Watercore : le chant des sirènes

Décryptages

Puisque chaque tendance s’accompagne désormais du suffixe ‘core’ et d’une micro-communauté qui – à la manière des fidèles d’un culte – étend ses codes et ses interprétations ; permettez-nous de vous présenter #watercore ! Cette tendance esthétique célèbre la beauté et la puissance de l’eau en puisant son inspiration dans le monde océanique et en adoptant la sirène comme symbole. Ophélie Lepert, consultante Insights de NellyRodi, nous explique.

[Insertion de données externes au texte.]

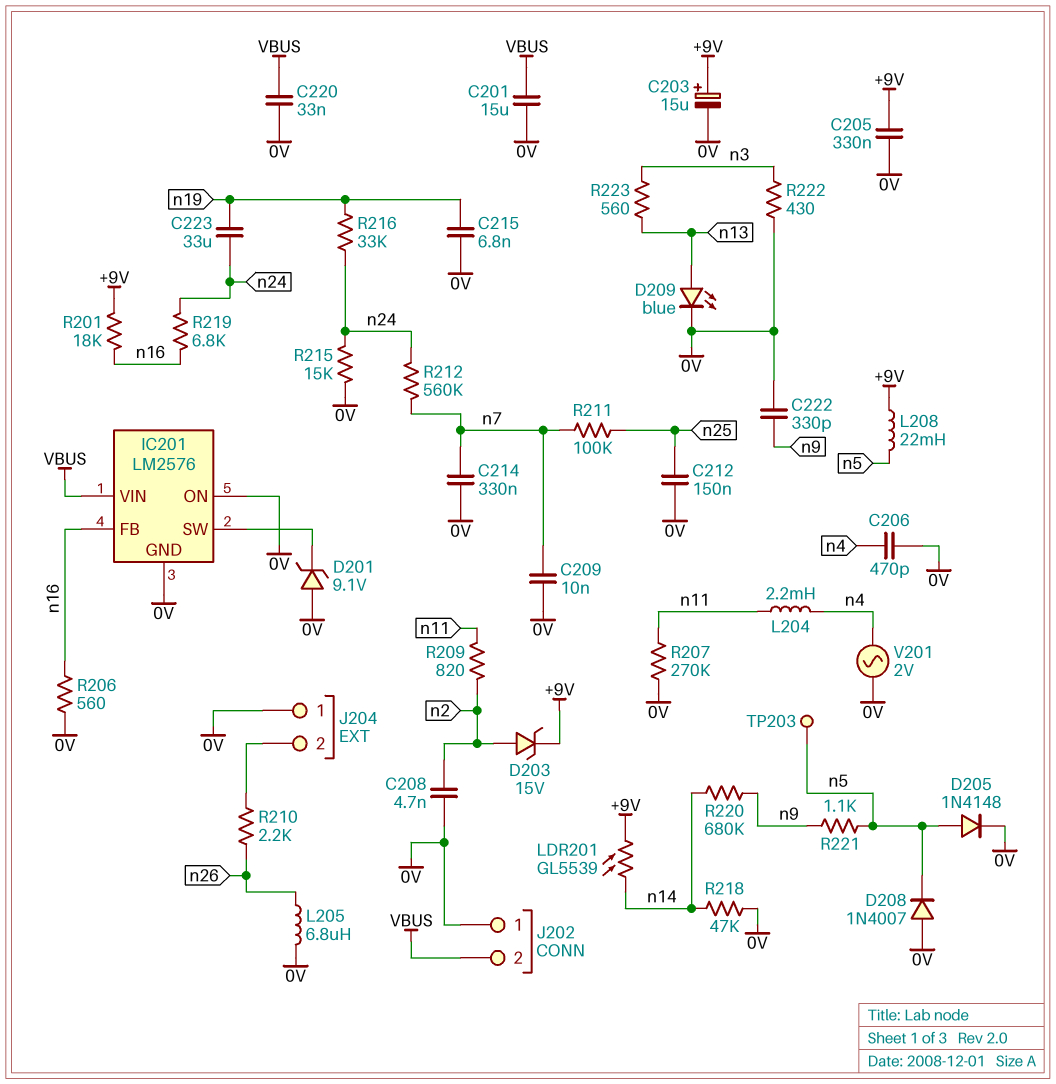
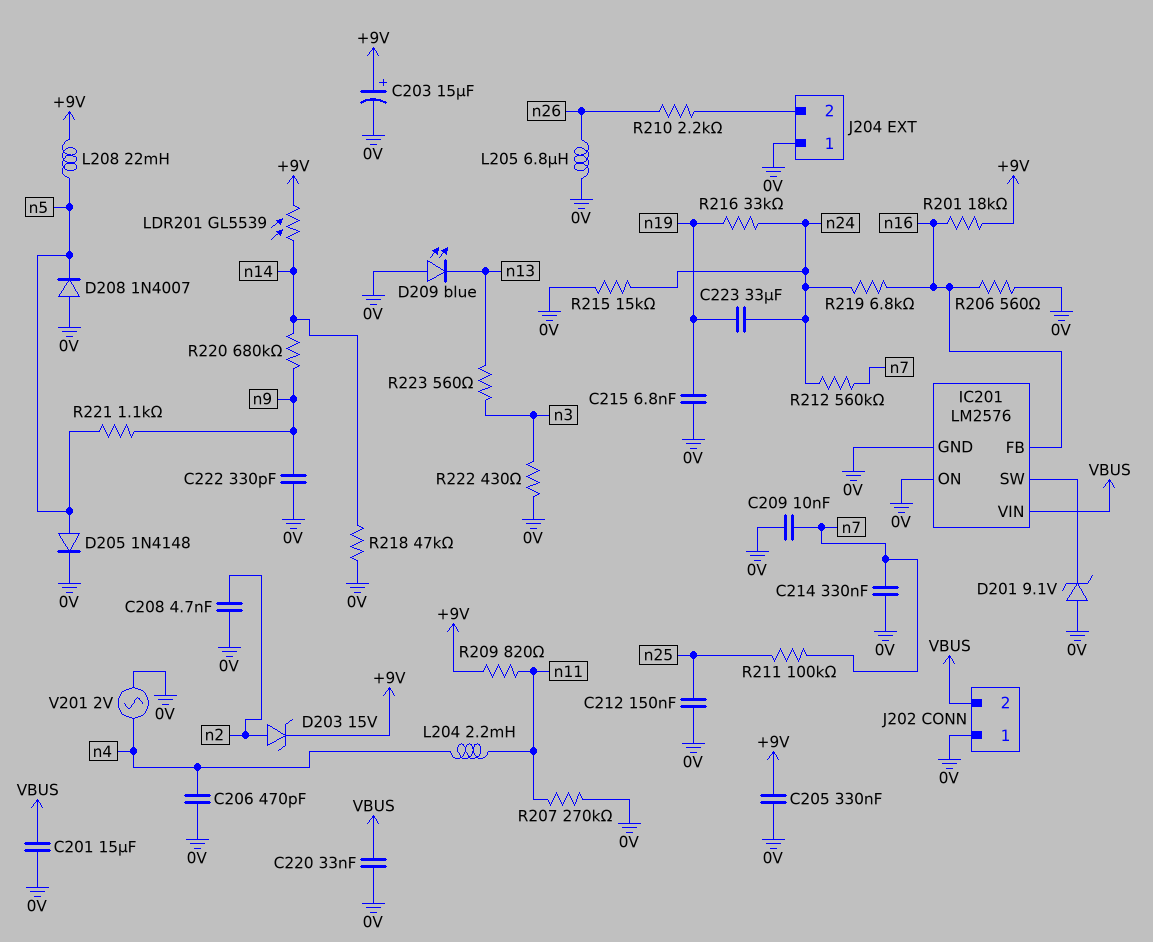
D209: LED blue (A n13, K 0V) -> LED blue (A 0V, K n13)
R209: 820 (n2, n11) -> 820 (+9V, n11)
TP203: test point (n5) -> none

Bien que la fascination pour l’eau, son imaginaire et ses représentations ne soient pas franchement une nouveauté, ils sont devenus particulièrement significatifs ces derniers mois. Le mouvement #mermaidcore, initié l’année dernière, se prolonge en 2023 sous l’impulsion notamment du 2ème volet d’Avatar sorti en décembre 2022 et des nombreuses évocations océaniques dans les défilés des dernières Fashion Weeks. Avec la sortie – prévue en juin 2023 – de l’adaptation moderne de la Petite Sirène par Disney, le #mermaidcore n’est pas près de s’arrêter.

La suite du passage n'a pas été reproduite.